O mundo ao invés

O alemão Roland Emmerich tinha já assinado alguns filmes de grande impacte: desde o curioso "Stargate" (1994), recheado de saborosos efeitos especiais, ao falhado "Godzilla" (1998), passando pelo apocalíptico "O Dia da Independência" (1996). Por todos eles perpassava um tom de comédia, um humor corrosivo que tocava ao de leve nas certezas do sistema e nas estruturas do que restava dos géneros hollywoodianos.

Este "O Dia Depois de Amanhã" possui outros contornos e um olhar bem mais negro sobre a América do pós-11 de Setembro. Primeiro que tudo, assume em pleno a intervenção do filme catástrofe no tecido social e humano da "maior democracia do mundo". Em segundo lugar, arrisca o envolvimento no debate global sobre as questões ambientais.

Quando olhamos para a intervenção do género "catástrofe", nos idos de 70, tais como "Aeroporto" (George Seaton, 1970), "A Torre do Inferno" (Irwin Allen, John Guillermin, 1974), "Terramoto" (Mark Robson, 1976), ou "Avalanche" (Corey Allen, 1978), verificamos que, apesar de diferenças de qualidade ou de valores de produção, todos eles actuam sobre as certezas de um mundo organizado e harmónico, trazendo para o imaginário fílmico as raízes do desconforto, o princípio de um fim de império. As certezas épicas ficavam para trás: o filme-catástrofe funcionava, pois, quase como um anti-"western", na descontrução do que parecia uno e inatacável. Filmes como "O Dia da Independência" ("Marte Ataca!" de Tim Burton era o seu reverso paródico) repetiam, na década de 90, velhas fórmulas, instalando-se na reiteração e no reconhecimento do perigo como elemento de desequilíbrio, mas com evidentes antídotos de pronta recuperação.

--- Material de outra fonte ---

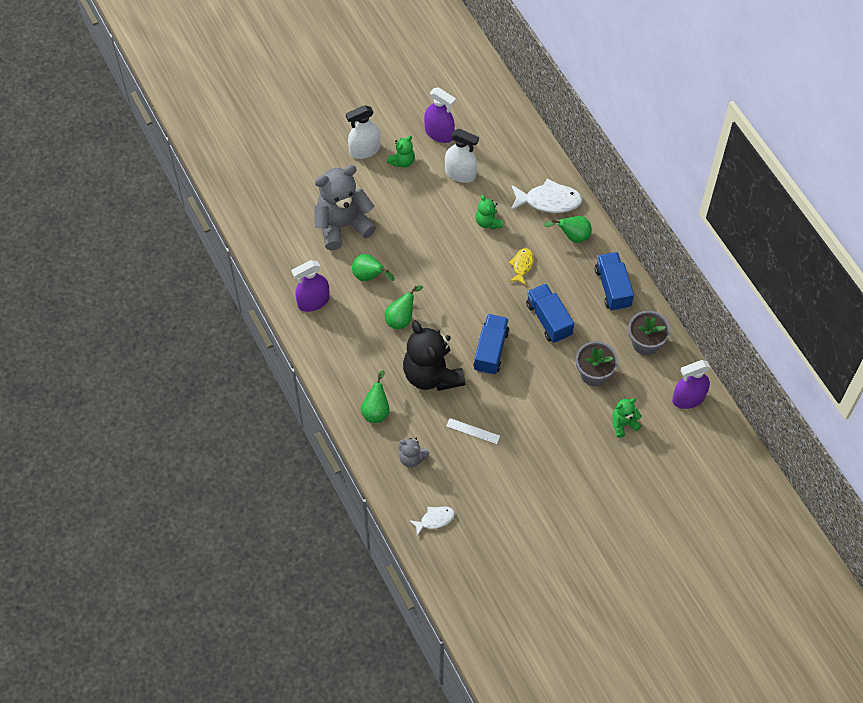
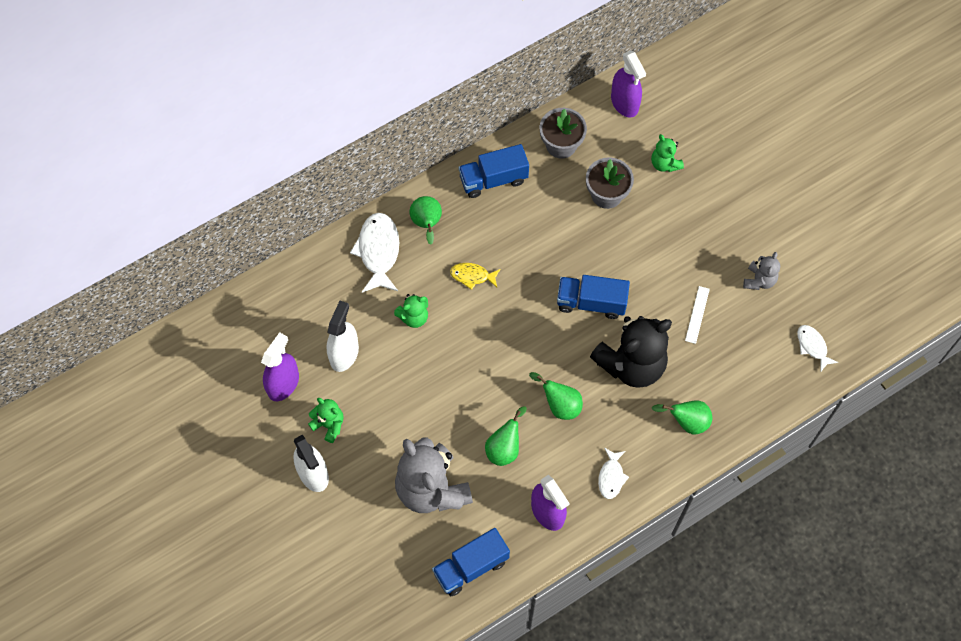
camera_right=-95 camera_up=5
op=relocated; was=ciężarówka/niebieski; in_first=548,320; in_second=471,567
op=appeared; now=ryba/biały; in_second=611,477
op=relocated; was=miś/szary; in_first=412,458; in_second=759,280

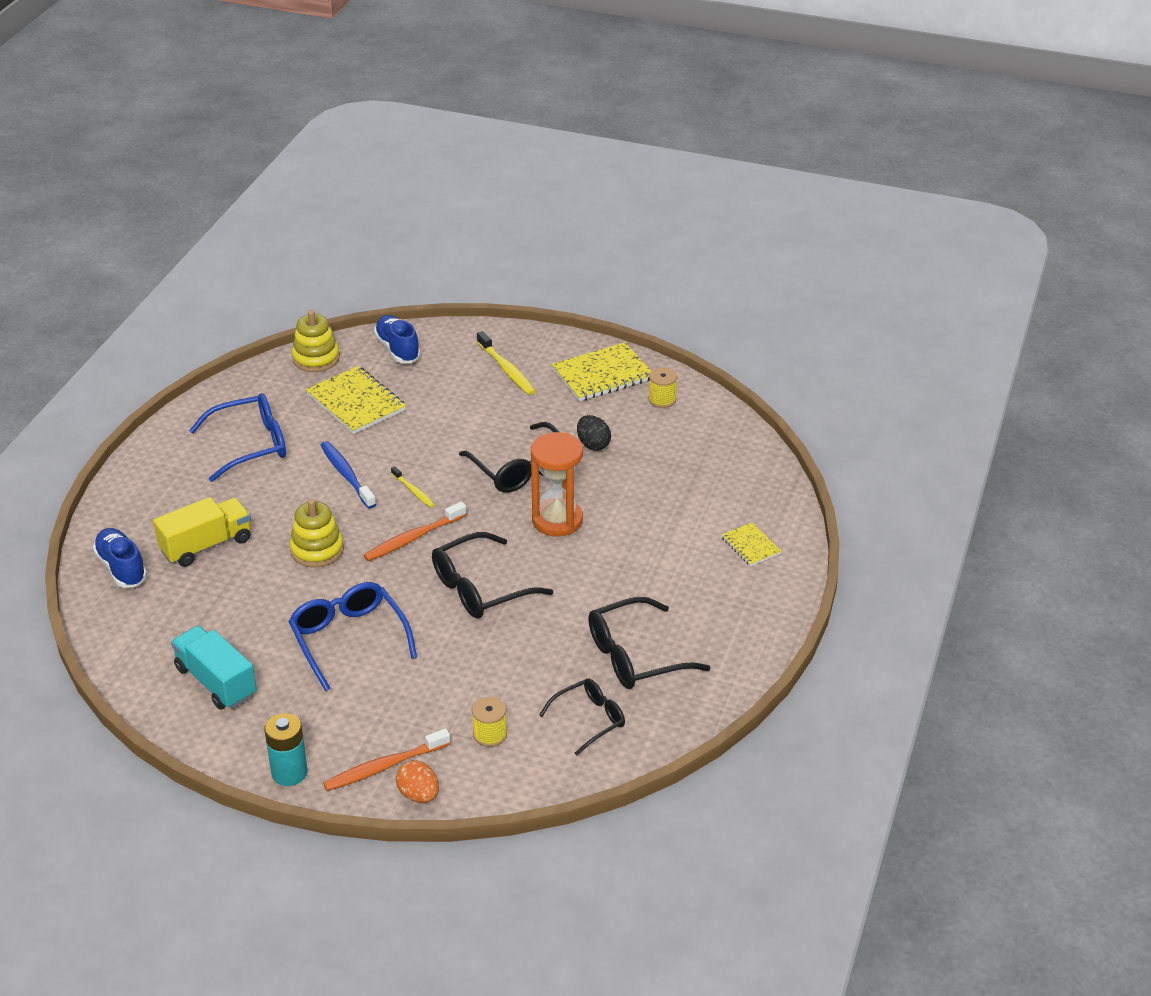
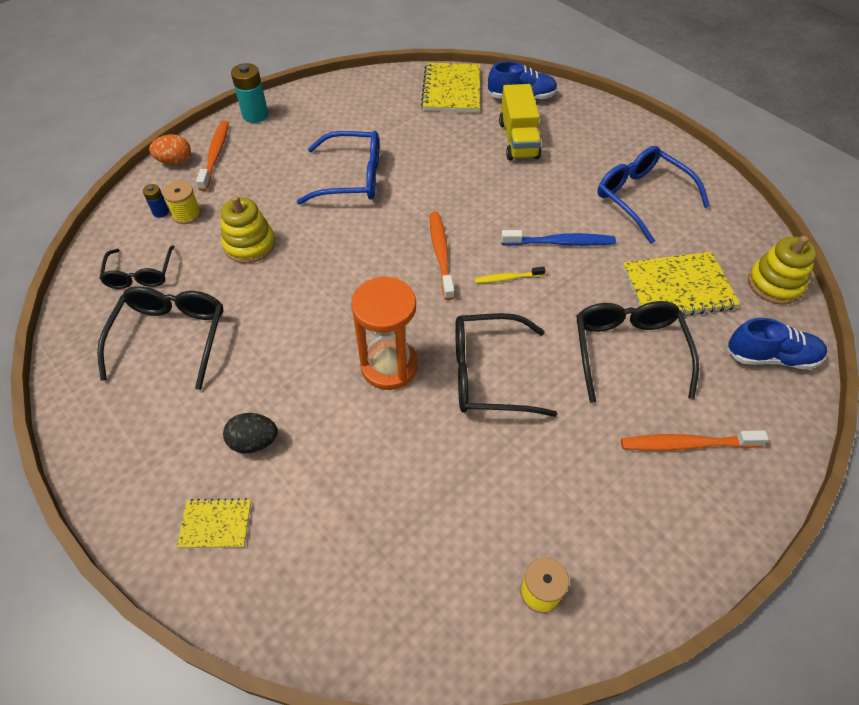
camera_right=120 camera_up=15
op=appeared; now=bateria/niebieski; in_second=161,212
op=relocated; was=zabawka nakładanka/żółty; in_first=317,550; in_second=249,245
op=relocated; was=jajko/czarny; in_first=593,445; in_second=254,442
op=relocated; was=zeszyt/żółty; in_first=602,374; in_second=451,90
op=relocated; was=okulary/czarny; in_first=480,588; in_second=628,351
op=spun; was=okulary/niebieski; in_first=250,445; in_second=641,198; clockwise=135
op=colour; was=szczoteczka do zębów/żółty; now=szczoteczka do zębów/pomarańczowy; in_first=507,369; in_second=687,444
op=missing; was=ciężarówka/turkusowy; in_first=216,682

"O Dia Depois da Amanhã" é, antes do mais, um forte testemunho político da necessidade de ver o mundo ao invés, com o grande império norte-americano a pedir ajuda aos vizinhos pobres do sul e a perdoar-lhes a dívida: há até uma sequência hilariante em que se vê os cidadãos dos EUA a atravessar a monte o Rio Grande e a residir em campos de refugiados. Tudo mudou, a segurança da riqueza esboroou-se nas contradições de um poder que não sabe ouvir, nem entender os sinais. Não por acaso, o presidente dos EUA morre, quando o helicóptero cai e o vice-presidente "converte-se".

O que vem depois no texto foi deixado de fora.